Yesterday, I had the privilege of MC’ing a professional networking social event in Seattle. This event, organized by KAC (Korean American Coalition), highlighted entrepreneurship.
I gave the following perspective on the importance of entrepreneurship:
We live in a time of exponential changes. Advancement in technology continues to redefine our lives at a rapid pace. China is now the third largest economy in the world, having surpassed Germany last year. Experts predict that China will surpass the US as the largest economy in 18 years. China and India have more honor students than we have children in the US. What does that mean for the future?
To me, it means that innovation is what will continue to give America its edge. We excel in ideating new visions and new inventions. The book-smart Chinese and Indian look to America for innovations. That’s high-value advantage that we need to protect.
As for Korean-Americans, or Asian-Americans in general, we tend to gravitate toward professional livelihoods such as law, medicine and sciences. These are honorable professions, and honor is particularly important to the first generation Asians. However, the exponential changes in our world today demand that we also cultivate innovation and creative thinking. We need to develop more entrepreneurs, along with lawyers and doctors within our Korean-American communities.
A survey showed that 47 percent of all venture-backed companies in the US have a founder or a co-founder who was not born in the US. What a testament to America’s standing as truly a land of opportunity. Yet, Korean-Americans represent a poor percentage of these venture-backed founders, far behind the Chinese, Indians and even the Israelis, among others.
One part of the explanation, I believe, is because Korean American parents still push their children to be study and become lawyers and doctors. Also, the Korean culture is generally averse to risk-taking.
So, we need to change because change is all around us. We need to cultivate an environment that creates more venture-backed start ups with Korean American founders.

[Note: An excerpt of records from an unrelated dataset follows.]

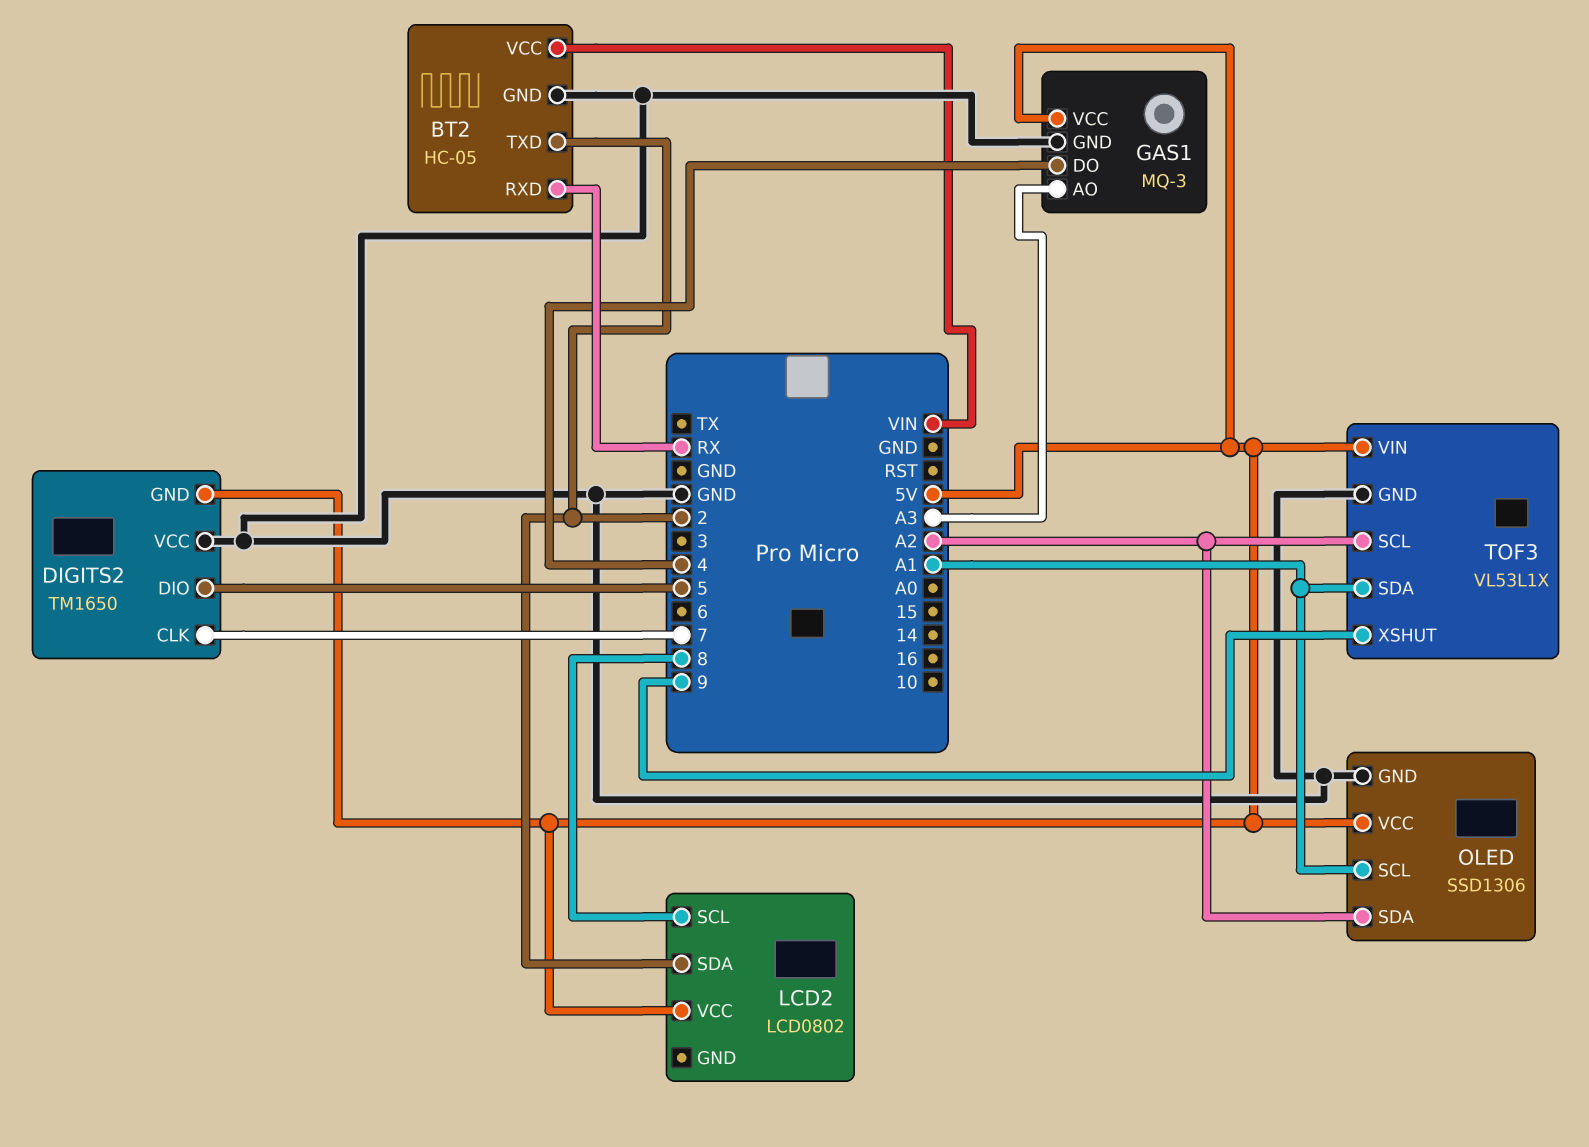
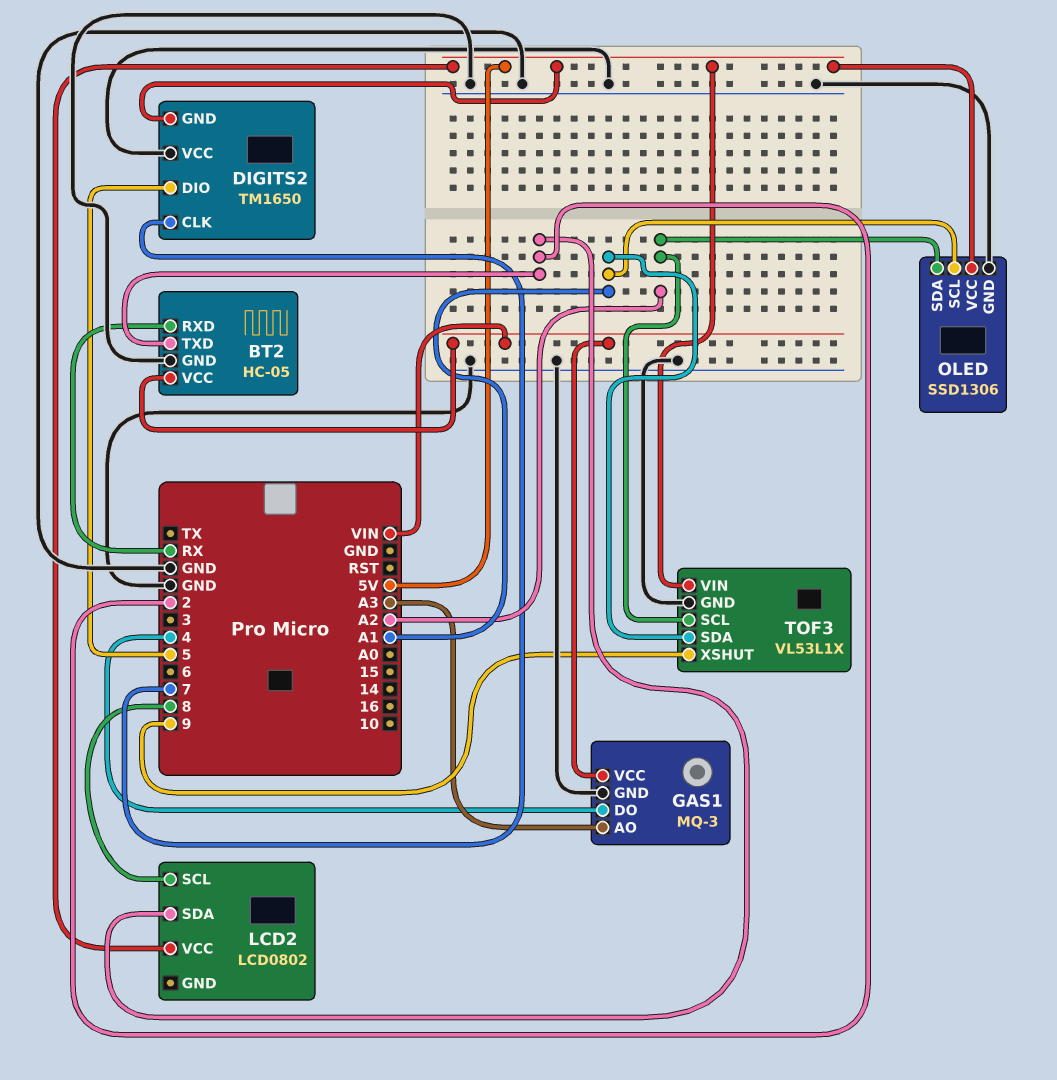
GAS1 pin VCC: 5V -> VIN

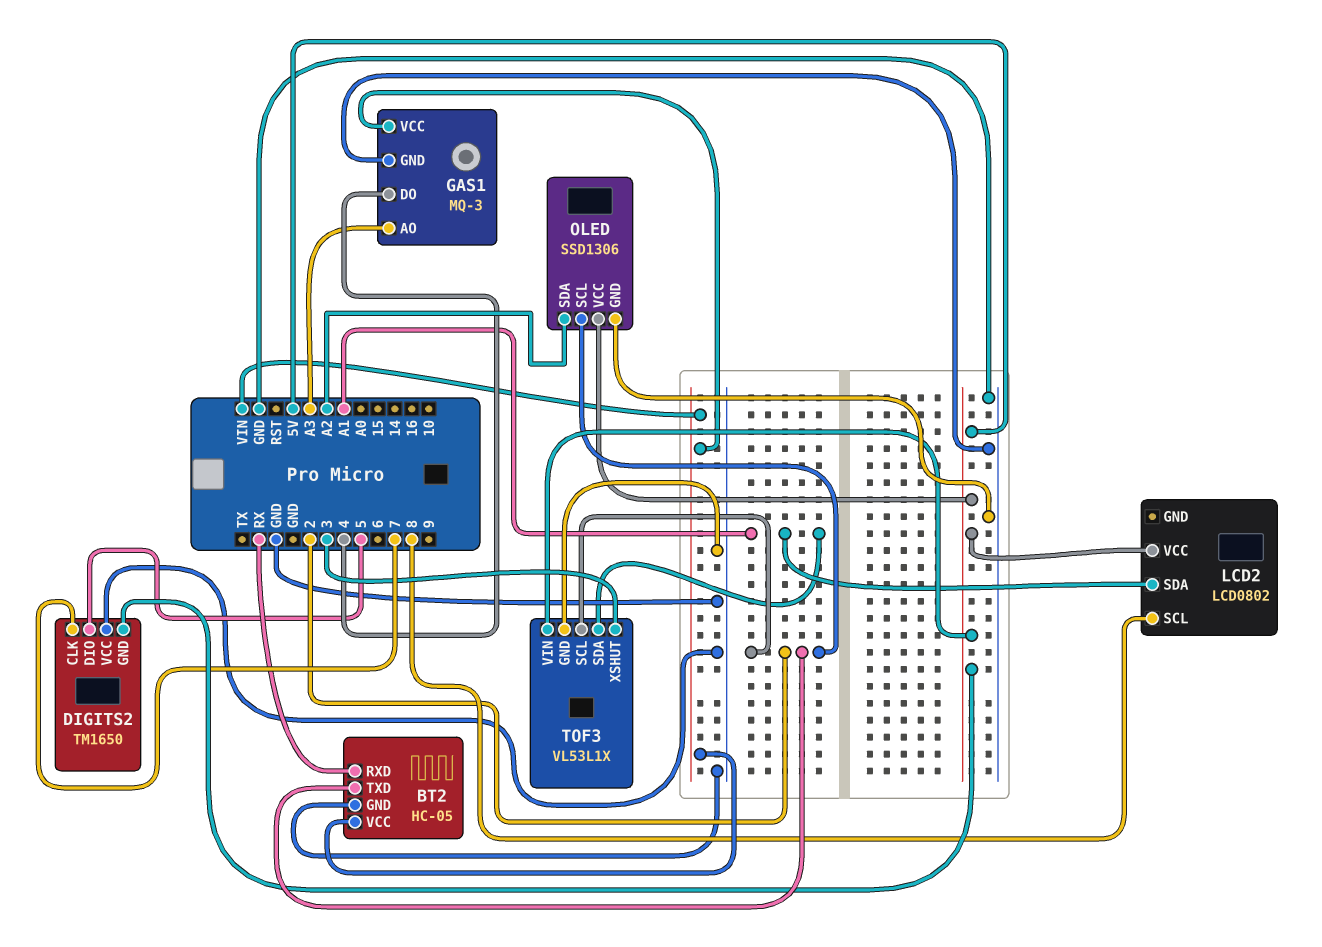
LCD2 pin SDA: 2 -> A1
OLED pin SCL: A1 -> 2
TOF3 pin SCL: A2 -> 2
TOF3 pin XSHUT: 9 -> 3

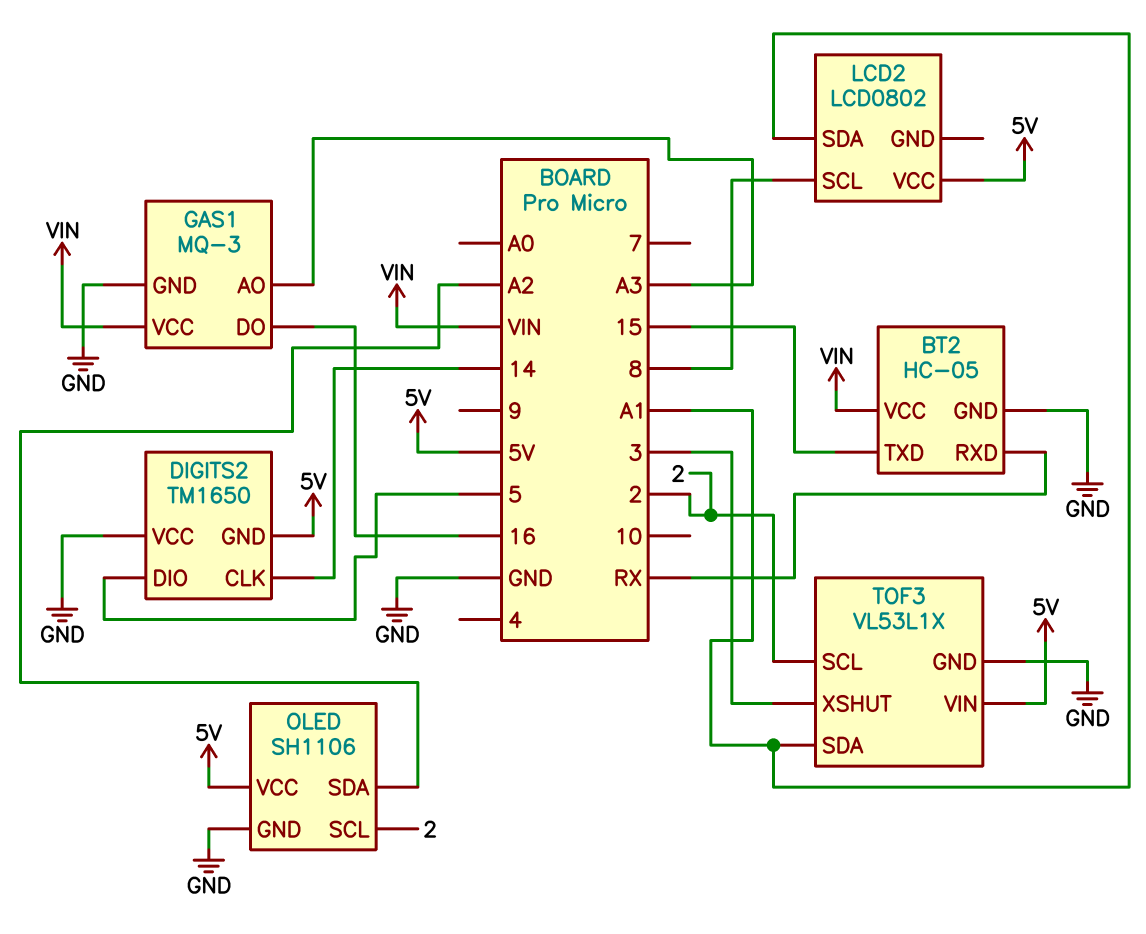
BT2 pin TXD: 2 -> 15
DIGITS2 pin CLK: 7 -> 14
GAS1 pin DO: 4 -> 16
OLED: SSD1306 -> SH1106

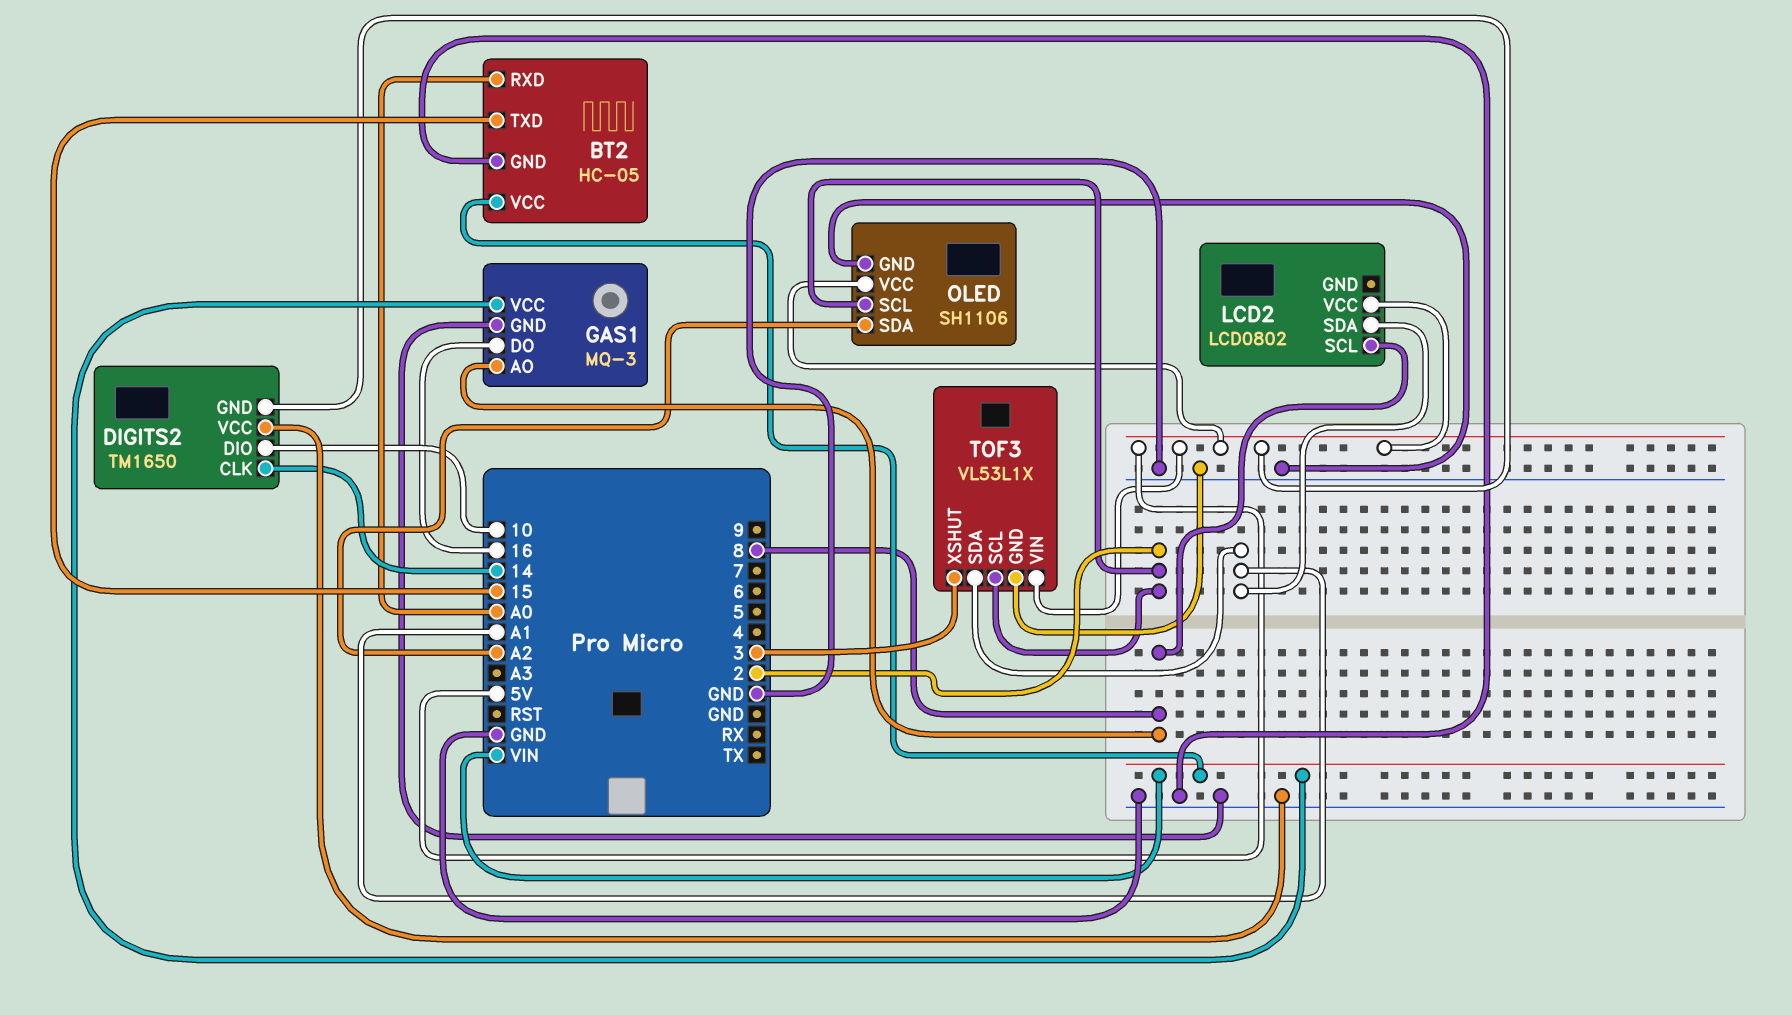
BT2 pin RXD: RX -> A0
DIGITS2 pin DIO: 5 -> 10
GAS1 pin AO: A3 -> 8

At the KAC Professional Networking Social, four local startups got to introduce their companies:
Guppy Media: A cutting edge mobile and online advertising network, currently with distribution presence in over thirty countries.
Rice N Roll: Serves fresh sushi rolls. Three locations throughout greater Seattle, and three locations at Safeco Field. Franchises offered.
Eggsprout: Social networking for professionals with focus on job searches.
Presalepassword: Subscription-based information web site for the secondary ticketing industry.
I’m looking forward to more such events.